Seine Kinder wuchsen in der Wüste auf, die er geschaffen hatte, nur Conway, der nach Eton geschickt wurde und von dort in ein Infanterieregiment eintrat, entfloh in eine größere Welt. Weder Venetia noch Aubrey waren weiter als von Undershaw nach Scarborough gekommen, und ihre Bekanntschaft beschränkte sich auf die paar Familien, die in Reichweite des Herrenhauses lebten. Keinem von beiden tat das leid, Aubrey nicht, weil er davor zurückschrak, unter Fremde zu gehen, Venetia, weil es ihr einfach nicht lag, es zu bedauern. Sie war nur ein einziges Mal untröstlich gewesen, und zwar, als sie siebzehn wurde und Sir Francis es ablehnte, sie zu seiner Schwester nach London fahren zu lassen, damit Venetia bei Hof vorgestellt und in die Gesellschaft eingeführt werde. Es schien hart, und sie hatte einige Tränchen vergossen. Aber nur ein bisschen Überlegung hatte genügt, sie zu überzeugen, dass der Plan wirklich ziemlich undurchführbar war. Sie konnte Aubrey, damals ein kränklicher Achtjähriger, nicht allein der Pflege der Nurse überlassen: die Ergebenheit dieses vortrefflichen Geschöpfes hätte ihn ins Irrenhaus gebracht. So hatte sie die Tränen getrocknet und sich mit der Situation abgefunden. Papa war schließlich doch nicht so unvernünftig. Wenn er auch einer Londoner Saison nicht zustimmen wollte, so erhob er doch keinen Einwand dagegen, dass sie die Unterhaltungen in York oder sogar in Harrogate mitmachte, wann immer Lady Denny oder Mrs. Yardley sie einlud, mitzufahren, was sie ziemlich häufig taten, die eine aus Güte, die andere unter dem Druck ihres entschlossenen Sohnes. Auch war Papa durchaus nicht kleinlich: er kümmerte sich nie um ihre Ausgaben für den Haushalt, gab ihr eine recht schöne Apanage und hinterließ ihr, einigermaßen zu ihrer Überraschung, nach seinem Tod ein recht respektables Einkommen.

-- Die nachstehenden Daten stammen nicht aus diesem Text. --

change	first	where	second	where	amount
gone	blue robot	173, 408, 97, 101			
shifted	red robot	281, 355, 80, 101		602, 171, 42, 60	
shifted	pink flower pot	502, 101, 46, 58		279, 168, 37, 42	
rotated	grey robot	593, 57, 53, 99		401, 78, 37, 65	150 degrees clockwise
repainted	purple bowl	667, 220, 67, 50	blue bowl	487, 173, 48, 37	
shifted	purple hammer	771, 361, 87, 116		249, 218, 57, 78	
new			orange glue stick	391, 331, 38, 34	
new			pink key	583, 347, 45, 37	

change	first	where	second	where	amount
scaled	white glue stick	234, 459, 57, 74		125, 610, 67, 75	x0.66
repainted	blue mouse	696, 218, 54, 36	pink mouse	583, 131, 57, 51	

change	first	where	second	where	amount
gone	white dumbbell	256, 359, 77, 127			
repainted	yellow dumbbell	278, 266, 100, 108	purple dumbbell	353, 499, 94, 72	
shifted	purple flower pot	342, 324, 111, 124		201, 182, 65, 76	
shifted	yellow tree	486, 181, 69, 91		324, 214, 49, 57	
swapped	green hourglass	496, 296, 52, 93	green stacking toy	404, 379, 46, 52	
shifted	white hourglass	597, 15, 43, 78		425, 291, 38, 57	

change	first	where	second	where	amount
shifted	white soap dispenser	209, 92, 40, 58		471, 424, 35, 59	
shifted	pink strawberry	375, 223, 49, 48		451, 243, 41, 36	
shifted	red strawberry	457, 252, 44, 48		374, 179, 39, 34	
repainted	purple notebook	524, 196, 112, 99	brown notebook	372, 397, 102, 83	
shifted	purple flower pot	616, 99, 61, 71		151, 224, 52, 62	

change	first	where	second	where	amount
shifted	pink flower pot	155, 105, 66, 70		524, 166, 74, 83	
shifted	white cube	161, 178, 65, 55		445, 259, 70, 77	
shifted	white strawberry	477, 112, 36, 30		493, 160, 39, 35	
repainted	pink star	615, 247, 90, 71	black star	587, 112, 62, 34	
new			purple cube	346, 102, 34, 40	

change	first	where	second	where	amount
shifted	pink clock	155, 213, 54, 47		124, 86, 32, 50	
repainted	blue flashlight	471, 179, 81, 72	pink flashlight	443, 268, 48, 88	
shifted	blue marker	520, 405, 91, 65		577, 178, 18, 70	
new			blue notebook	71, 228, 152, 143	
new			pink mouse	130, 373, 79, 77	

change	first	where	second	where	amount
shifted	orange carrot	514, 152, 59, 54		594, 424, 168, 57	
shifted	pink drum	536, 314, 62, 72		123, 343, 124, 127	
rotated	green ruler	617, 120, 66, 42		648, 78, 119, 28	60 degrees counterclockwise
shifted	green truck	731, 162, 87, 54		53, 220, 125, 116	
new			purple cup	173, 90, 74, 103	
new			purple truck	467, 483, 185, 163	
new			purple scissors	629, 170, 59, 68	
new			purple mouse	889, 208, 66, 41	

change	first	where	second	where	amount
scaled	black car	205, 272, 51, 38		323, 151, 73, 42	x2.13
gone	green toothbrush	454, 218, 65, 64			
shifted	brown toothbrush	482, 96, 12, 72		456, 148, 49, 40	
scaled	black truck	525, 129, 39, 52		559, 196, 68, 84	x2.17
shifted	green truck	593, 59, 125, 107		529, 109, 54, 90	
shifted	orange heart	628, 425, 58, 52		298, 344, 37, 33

Dieses Ereignis hatte sich vor drei Jahren abgespielt, einen Monat nach dem glorreichen Sieg bei Waterloo, und ganz unerwartet, durch einen tödlichen Schlaganfall. Es war für seine Kinder zwar ein Schock, aber kein Kummer gewesen. "In Wirklichkeit", sagte Venetia zum Entsetzen der gütigen Lady Denny, "kommen wir viel besser ohne ihn aus."